Now I’m ready to begin my Frankenstein. When I’m building PCs I like to do a practice run of placing the heatsink so that I’m prepared after I’ve spread the thermal paste. I find the Socket 754 heatsink mount a bit fiddly in general, and this was no exception. I don’t know if the cooler was supposed to be so tight, or whether it was just the way the heatsink mount was aligned with the cooler, but man did I have to wrestle hard to get it on, and then doubly so to get it back off. I apply the Arctic Silver 5 (awesome thermal paste), position the heatsink, and slam down the tension lever hard, not wanting to have shifting and smudge the even layer of thermal paste. A satisfying click and it’s in.

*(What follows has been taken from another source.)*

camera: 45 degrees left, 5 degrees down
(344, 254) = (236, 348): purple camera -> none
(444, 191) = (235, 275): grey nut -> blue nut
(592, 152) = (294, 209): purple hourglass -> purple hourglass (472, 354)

Now here’s the rub. The heatsink turns out to be VERY snug with the motherboard; the ram slots are a quite close. So close that there is barely a space between the first DIMM and the copper pipes. My RAM modules are all jacketed with ramsinks and cannot fit, so now I have to figure out how to remove the ramsinks. After bruising my fingers on trying to pry them apart and several failed attempts of using floss fed around as leverage, a brilliant idea occurs to me on how to pry apart the ramsinks – pliers! All that I need to do is insert the tips, delicately to not scratch the chips, and slowly expand them to separate the ramsinks from the module. It works!
I placed the modules back in their slots and just to be safe I brace that first DIMM with a bit of electrical tape, anchored to the second DIMM, to tug it slightly away from the heatpipes on the Zalman cooler.

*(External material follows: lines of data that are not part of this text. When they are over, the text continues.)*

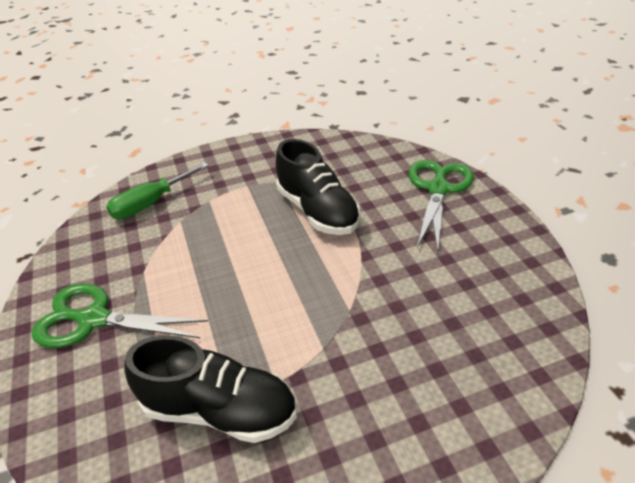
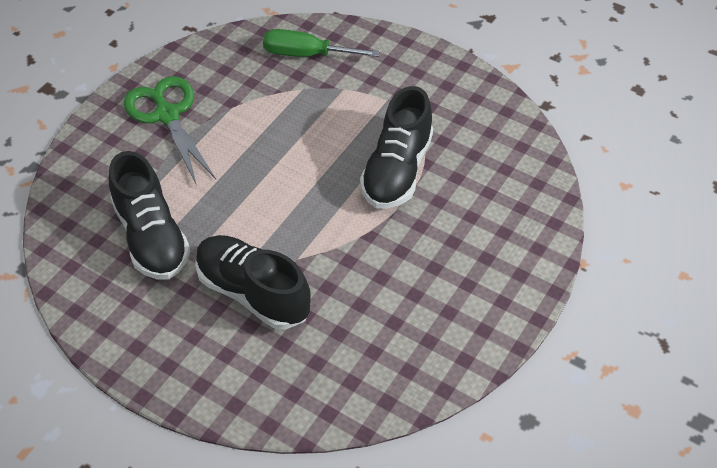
camera: 50 degrees right, 10 degrees up
(361, 361) = (253, 293): none -> black shoe
(438, 189) = (512, 242): green scissors -> none

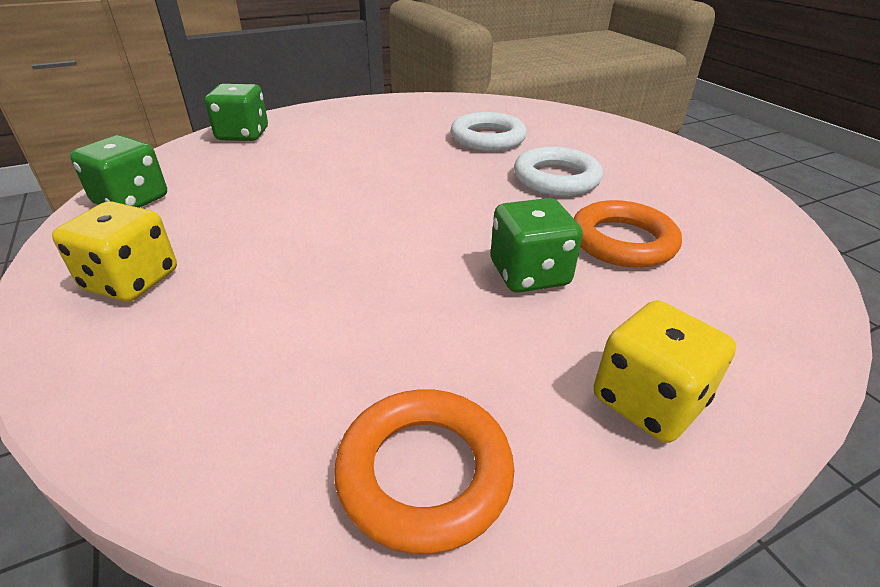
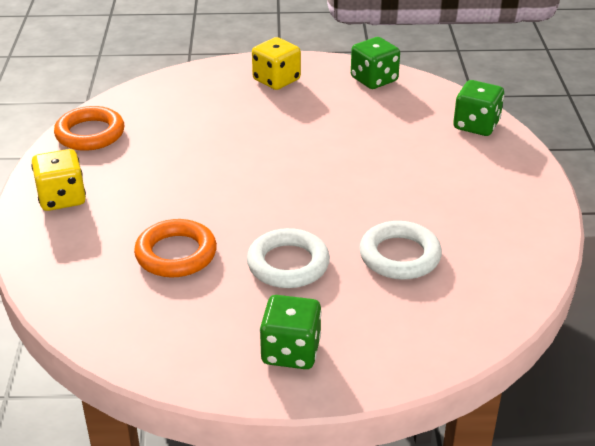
camera: 115 degrees right, 0 degrees up
(529, 274) = (177, 200): green dice -> green dice (291, 351)

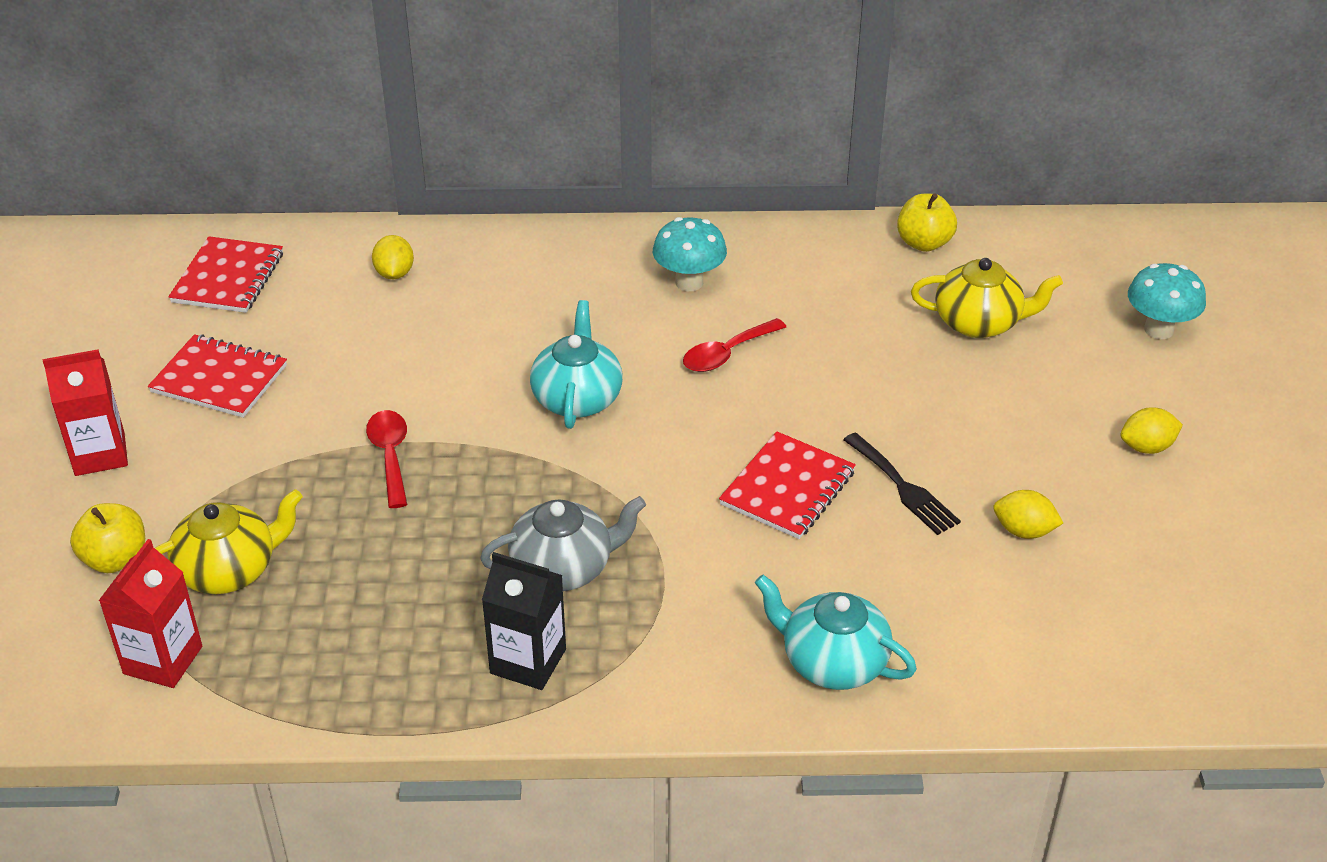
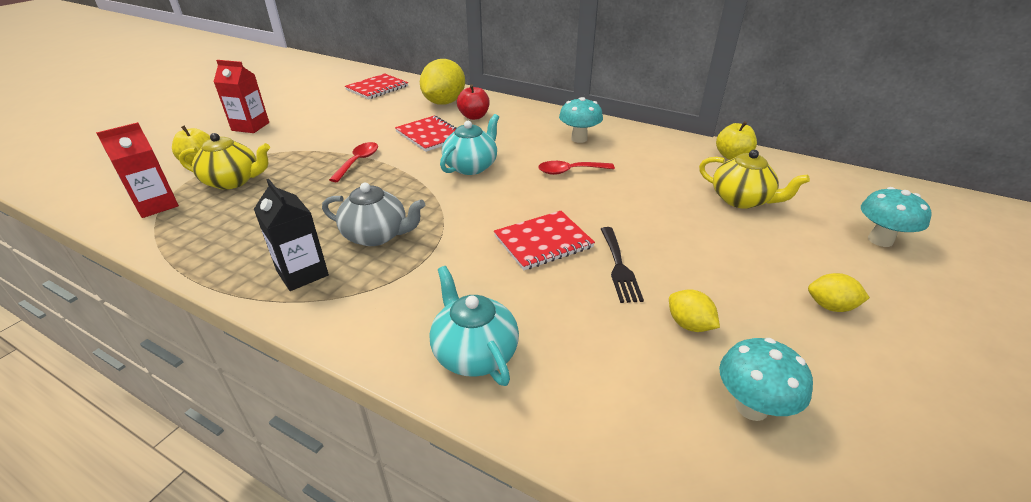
camera: 30 degrees right, 5 degrees down
(219, 379) = (328, 116): red notebook -> red notebook (430, 135)
(394, 273) = (444, 102): yellow lemon -> yellow lemon, size x2.00
(480, 290) = (474, 116): none -> red apple
(1129, 595) = (751, 407): none -> turquoise mushroom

That taken care of, I can now proceed with setting up the rest of the hardware. Of course, fitting the power control pins (Power, Reset, HDD light, etc) is a bitch. My P6T motherboard came with a block which you attach the pins to once and then unplug that when needed – I have never appreciated it more.

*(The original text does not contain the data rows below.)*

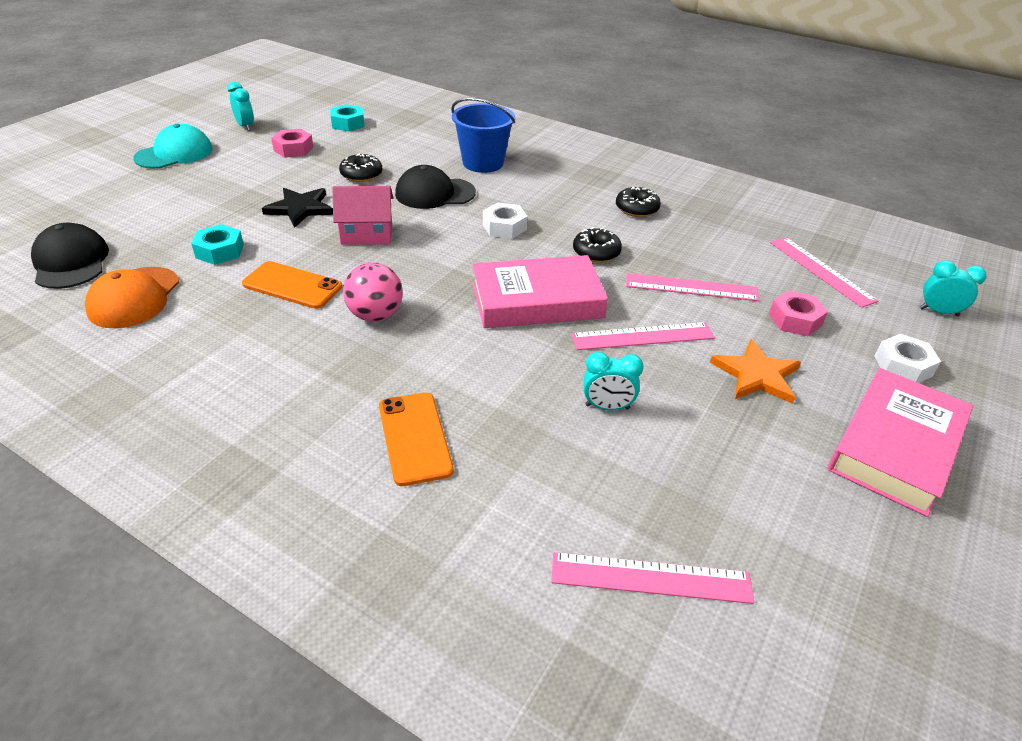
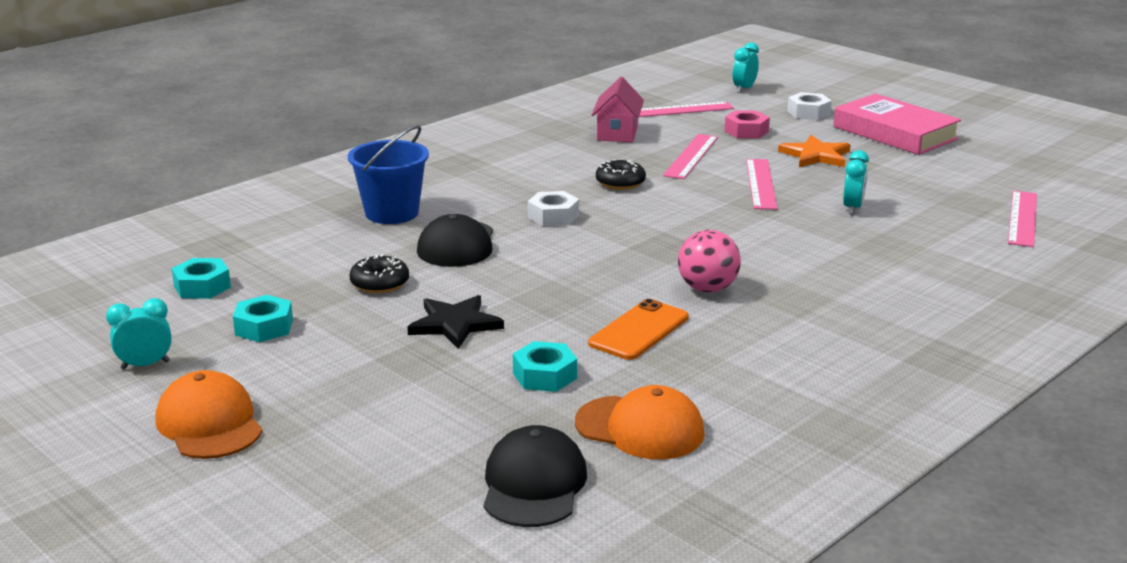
camera: 75 degrees left, 15 degrees down
(71, 262) = (534, 484): black cap -> black cap turned 105 degrees clockwise
(174, 153) = (209, 423): turquoise cap -> orange cap
(293, 149) = (264, 327): pink nut -> turquoise nut
(367, 234) = (539, 286): pink house -> pink house (617, 133)
(415, 438) = (891, 281): orange phone -> none
(537, 300) = (697, 216): pink book -> none
(636, 209) = (542, 156): black donut -> none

Now for the moment of truth, I press the power button. Nothing. I force the power cable in firmer and power on. Success! On to the Windows XP install. I place the CD in the tray and reboot. Guess what; the DVD-ROM is dead. Grumbling, I replace it and try again. Now we get somewhere.
Windows XP setup goes through the first phase, preparing the partition and copying the installer files to disk. The PC reboots, and the BIOS informs me that it was unable to find the disk. Huh? Windows can’t find the disk that it just copied all these files to? The disk that has been perfectly operational right up to when I started this shenanigan? Check the BIOS settings to make sure that the onboard SATA controller is properly configured (onboard SATA was new tech at the time), everything seems ok, except that it still can’t find the disk. Alright, so I dig up an 80gb drive, plug that in, try the install again. Lo and behold, it works! Begrudgingly I accept this as a temporary solution.
Windows boots, and I sit down to install the customary truckload of updates and service packs. Internet Explorer crashes every time I attempt the Windows Update. Incredibly frustrated, some quick forum reading reveals that Windows Update on Windows XP will now only work if ServicePack 3 is already installed. Well that’s nice; my distro includes SP2. Fortunately, the Service Packs are available as individual downloads from Microsoft so I grab it from the download center.
Once the updates and familiar software is installed, I figure that I might as well try my luck again with that troublesome harddrive again. The installer doesn’t want to work but there’s more than one way to skin a cat – Aomei Partition Assistant has a pretty good OS migration tool. Once the 80gb drive has been migrated to the 300gb drive that I want to use, I do the switcheroo and magically the system boots from the troublesome drive. Bingo!
The system up and running at long last, I do some diagnostics and discover that the RAM is running as DDR333, downclocked. Not DDR400 speed that it should be running at. Puzzled, I check the BIOS again, manually setting the timings and clock speed, but the motherboard ignores and overrides my settings! The nerve! No dice even with tweaking the voltage in case it was a stability issue. This one really stumped me but thank goodness for forums. I learn that it’s a bug in the more recent BIOS versions and that I need to downgrade. Sure, why not. The poster knew their shiz, BIOS revision 1006 worked for me.
So there it it at last, a geriatric system nursed to health by my loving hands. With all that trouble, you bet I 3Dmarked it: a whooping 6780 in 3DMark 2003. Not bad, not shabby at all.